Every DPIA must clearly set out the purpose of processing and the lawful basis that the responsible party (known as the ‘controller’ under GDPR) relies on to process personal data. After all, whilst the use of AI is not unlawful under the GDPR, AI has been used for unlawful purposes and without an adequate lawful basis. Measures should also be put in place to ensure that the AI system is only used for that purpose and not for other unrelated purposes (sometimes referred to as “function creep”).
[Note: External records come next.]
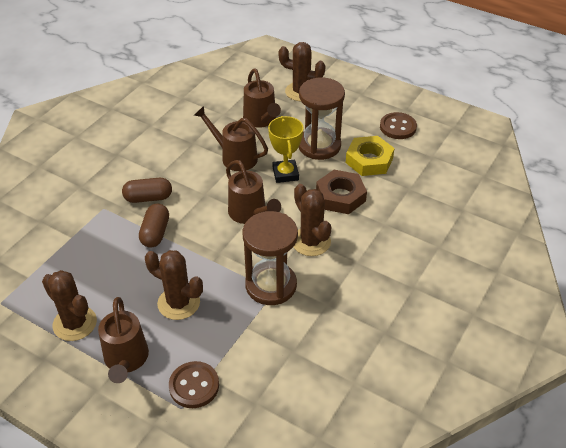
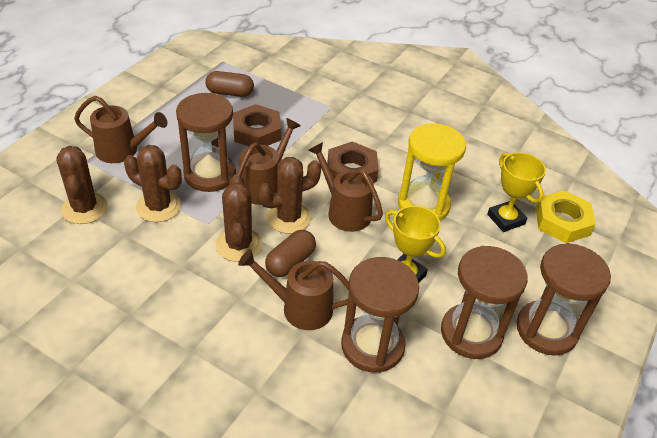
brown button: 2 -> 0
brown hourglass: 2 -> 4
brown nut: 1 -> 2
yellow hourglass: 0 -> 1
yellow trophy: 1 -> 2

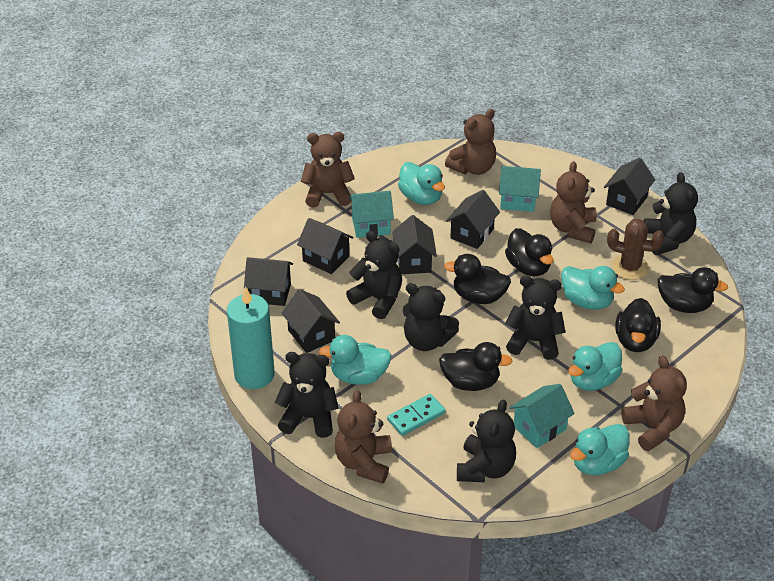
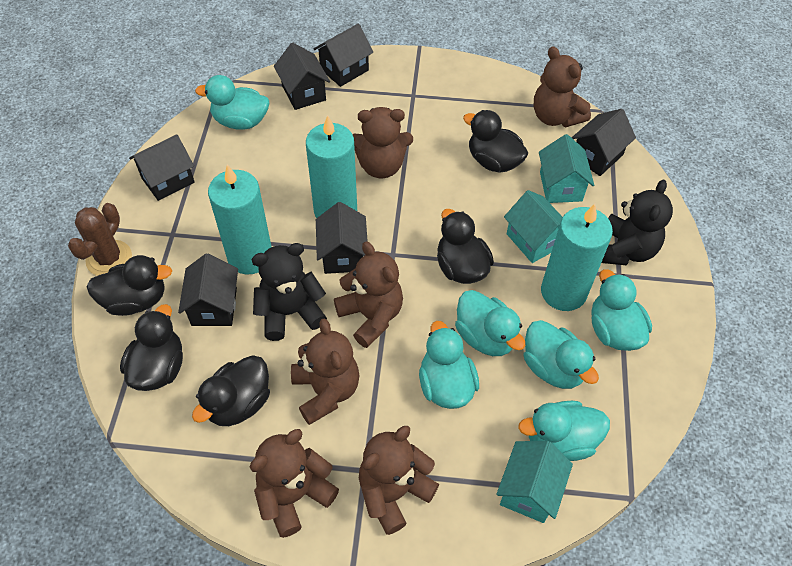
black teddy bear: 6 -> 2
brown teddy bear: 5 -> 6
turquoise candle: 1 -> 3
turquoise domino: 1 -> 0
turquoise duck: 5 -> 6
Whilst the purpose of the AI system is a commercial/operational question that needs to be answered, the lawful basis for processing personal data will also need consideration from a legal perspective. It is important to bear in mind that the lawful basis may vary based on the stage of AI lifecycle. For example, the use of personal data to train a model is likely to be processed under the controller’s or a third party’s legitimate interest. Conversely, the lawful basis for the use of a
developed AI system may be for entirely different legitimate interests, or an alternative ground may be possible. Whichever lawful basis applies, it is important that the requirements are fully met before proceeding to process any personal data.
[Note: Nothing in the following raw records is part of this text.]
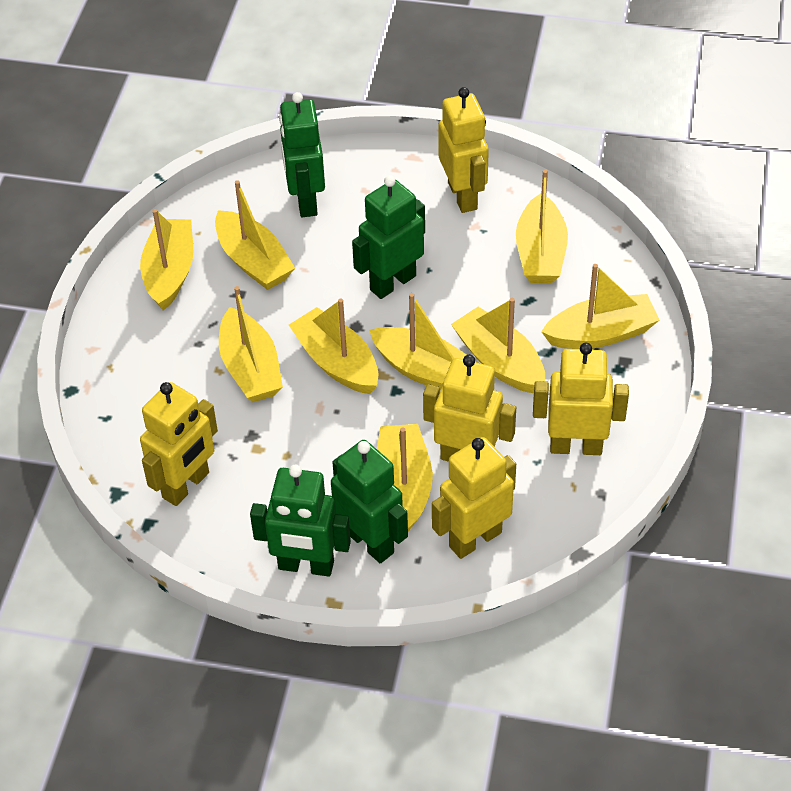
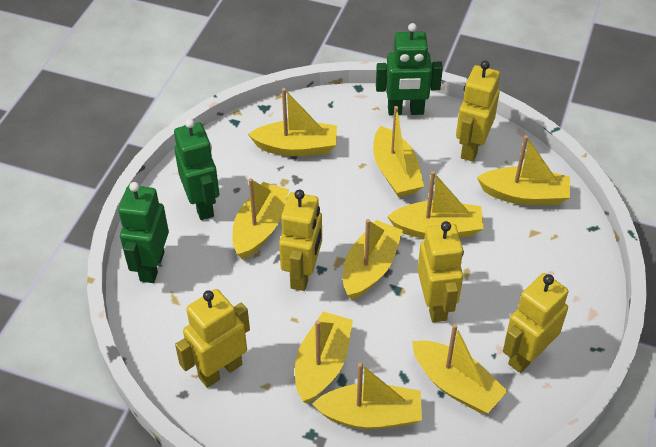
green robot: 4 -> 3

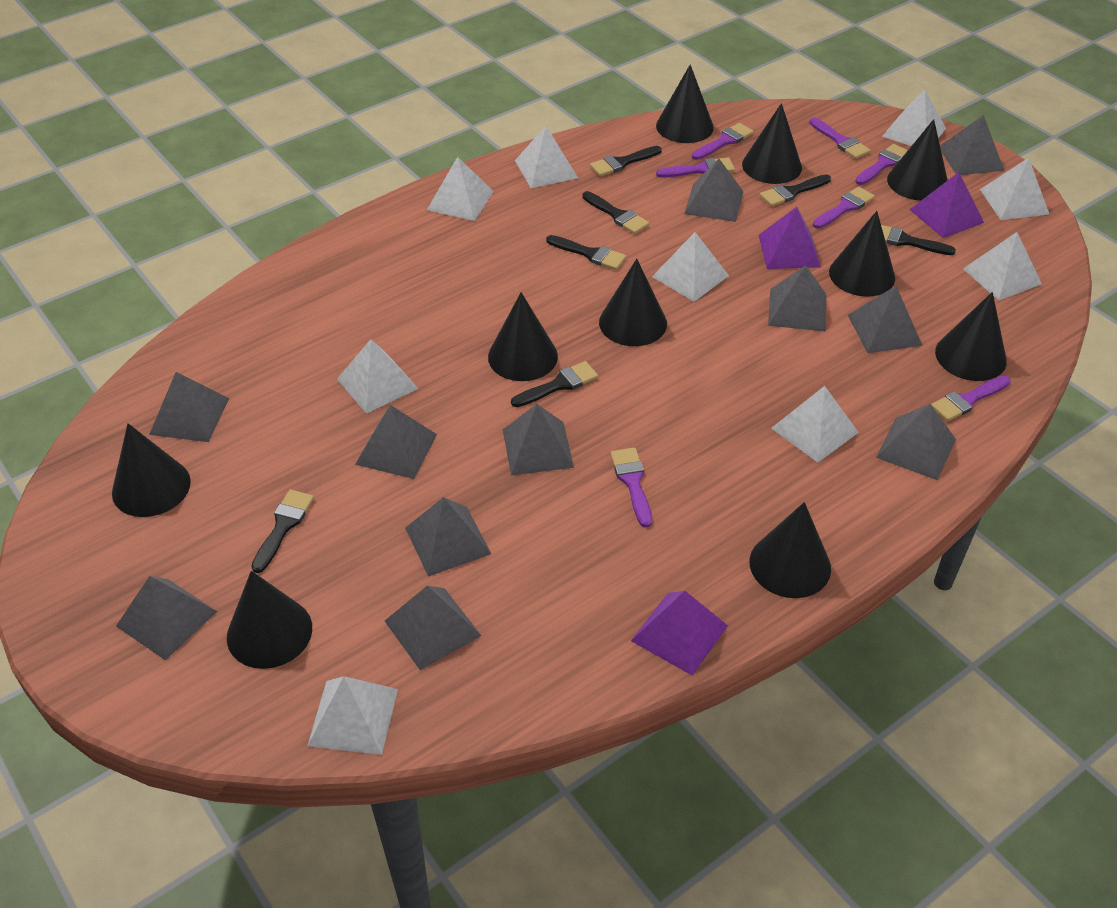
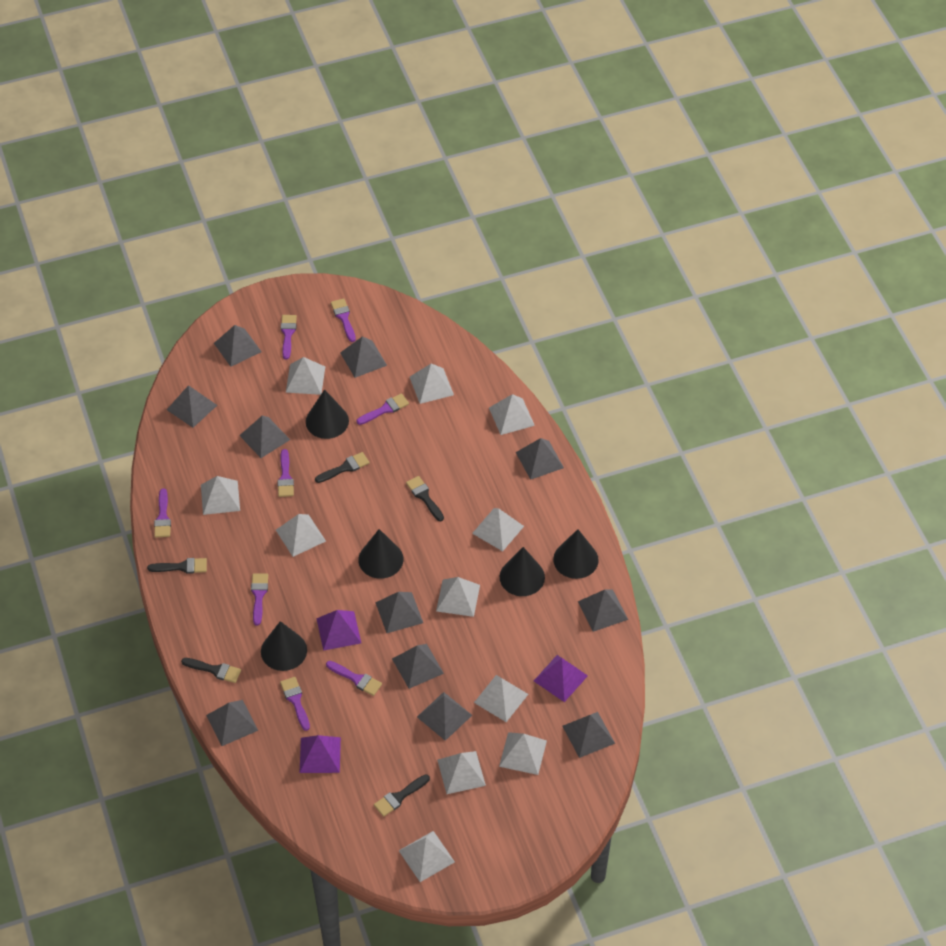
black brush: 7 -> 5
black cone: 10 -> 5
purple brush: 7 -> 8
white pyramid: 9 -> 11

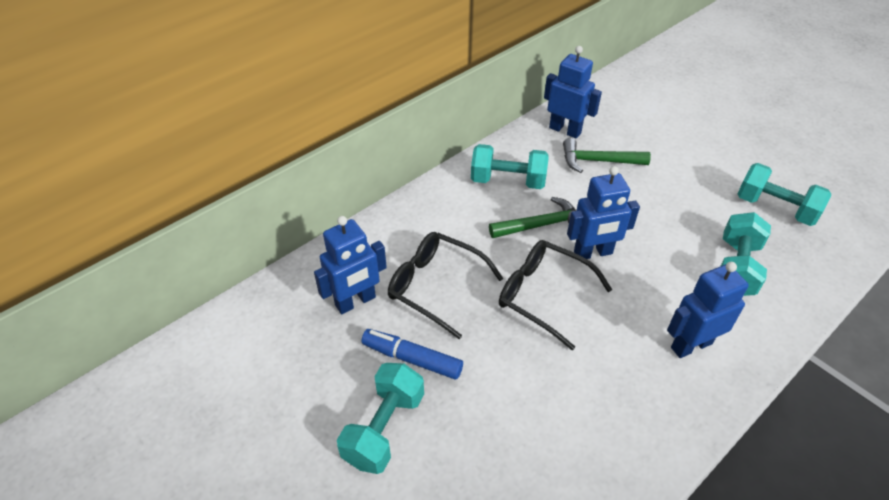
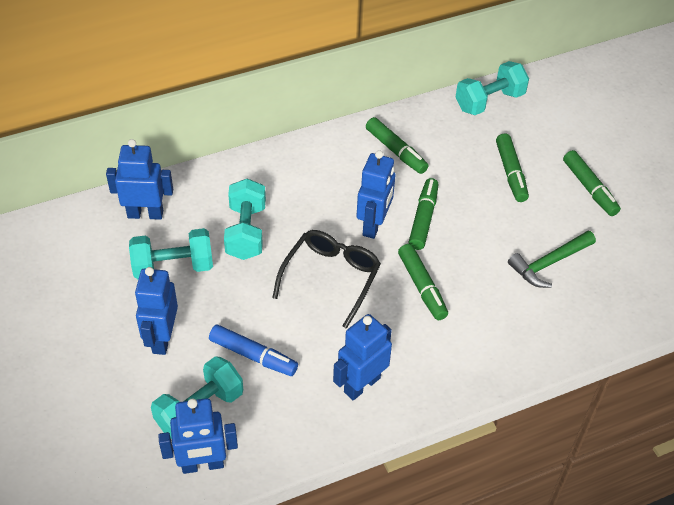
black glasses: 2 -> 1
blue robot: 4 -> 5
green hammer: 2 -> 1
green marker: 0 -> 5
Have you ensured that your use of personal data in the AI system is necessary and proportionate to the purpose?

In the data protection compliance world, just because ‘you can’ does not mean ‘you should’. In the context of AI systems this is relevant when selecting a training data set. For technical teams, there may be a temptation to collect and use everything that is available to train a model but, when personal data is involved, it is important to comply with the data minimisation requirement. This requirement involves only using personal data that is adequate, relevant and necessary for achieving the purpose.
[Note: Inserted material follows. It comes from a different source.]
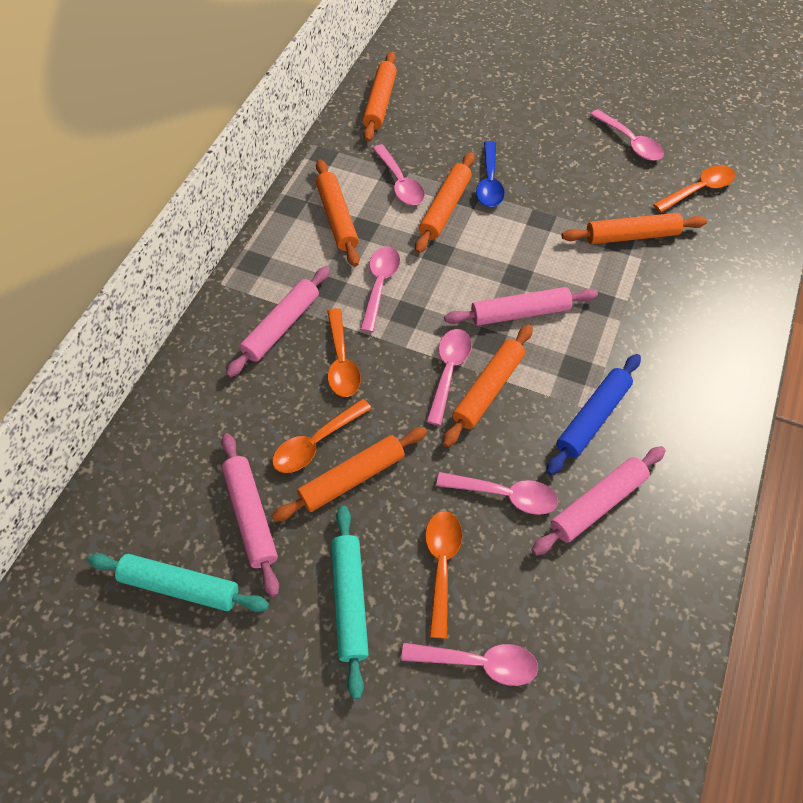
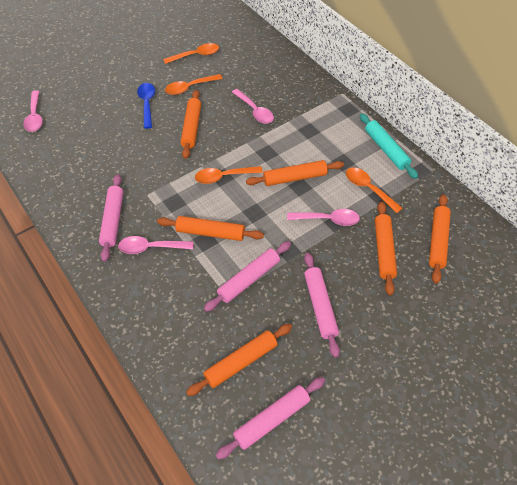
blue rolling pin: 1 -> 0
pink spoon: 6 -> 4
turquoise rolling pin: 2 -> 1

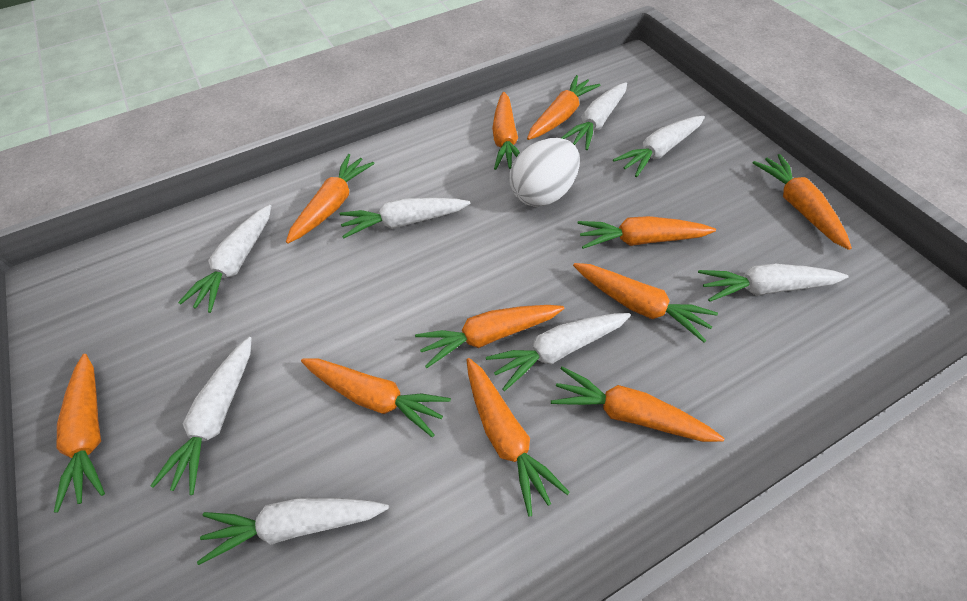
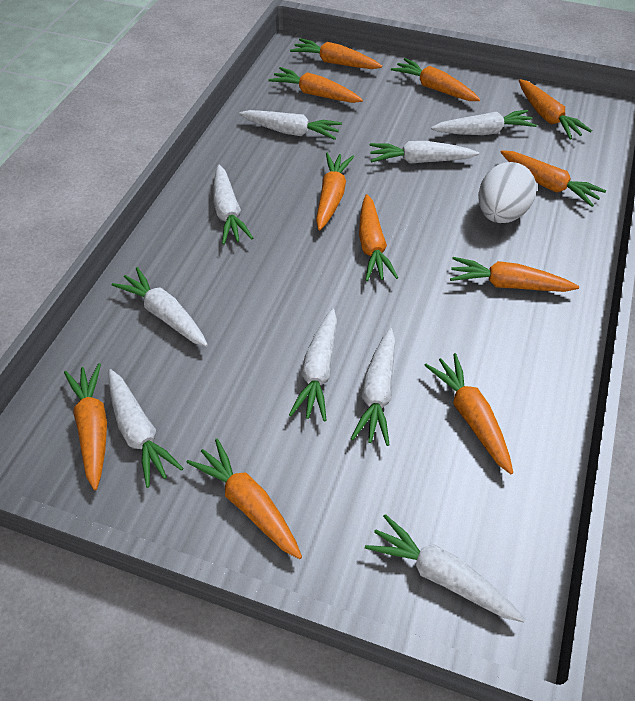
white carrot: 8 -> 9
A good way of implementing this principle in practice is to ask operational teams to identify which data attributes are absolutely necessary for the AI system at the earliest stages of the lifecycle. Further attributes may be added where you are better able to demonstrate that the attribute was necessary (for example, in order to reduce the false positive rate or mitigate an identified area of bias). In addition, during the training phase you might consider whether you need personal data at
all – could anonymous or synthetic data suffice until a later phase in the AI lifecycle?

Can you explain the logic behind your AI systems decision-making capabilities?

The concept of ‘explainable AI’ (i.e. that which can be understood by humans) has played a key role in the discussion over ethical AI systems for many years. In contrast, machine learning algorithms that use sophisticated neural networks that are unintelligible to
humans are often referred to as ‘black boxes’ for data processing. As well as presenting an ethical conundrum, this can present a legal challenge. Controllers of AI systems must remain transparent about their data processing activities, fulfil rights requests from affected individuals and navigate potential adverse consequences resulting from their AI system’s output – achieving these requirements is challenging when you cannot clearly explain how the AI came to its conclusions.

In addition to ensuring transparent use of AI to data subjects, you should also be able to provide some meaningful information about the logic involved in the AI system and have identified potential consequences for those affected by its output. Can you implement technical ‘explainability’ measures for your AI system (for example, building in an automatic logging process while the AI system is operating)?

Wherever possible, AI systems should be used in partnership with humans that understand the wider context of the processing activity. Where your AI system will be used by others, you may consider publishing instructions for use so that the user can interpret the output and use it appropriately (whether as part of general human oversight or as part of an appeal process).

Have you critically identified and mitigated against risk of bias?

It is well known by now that societal bias is reflected in real data. Even with the best intentions (following the goal of ‘AI for good’), if you haven’t critically considered your training data you may end up with an AI system that replicates inherent biases. The same challenge applies to models that continue to learn from outputs which are later used as input for further operations. A biased AI system will not fulfil the ‘fairness’ principal set out in the GDPR.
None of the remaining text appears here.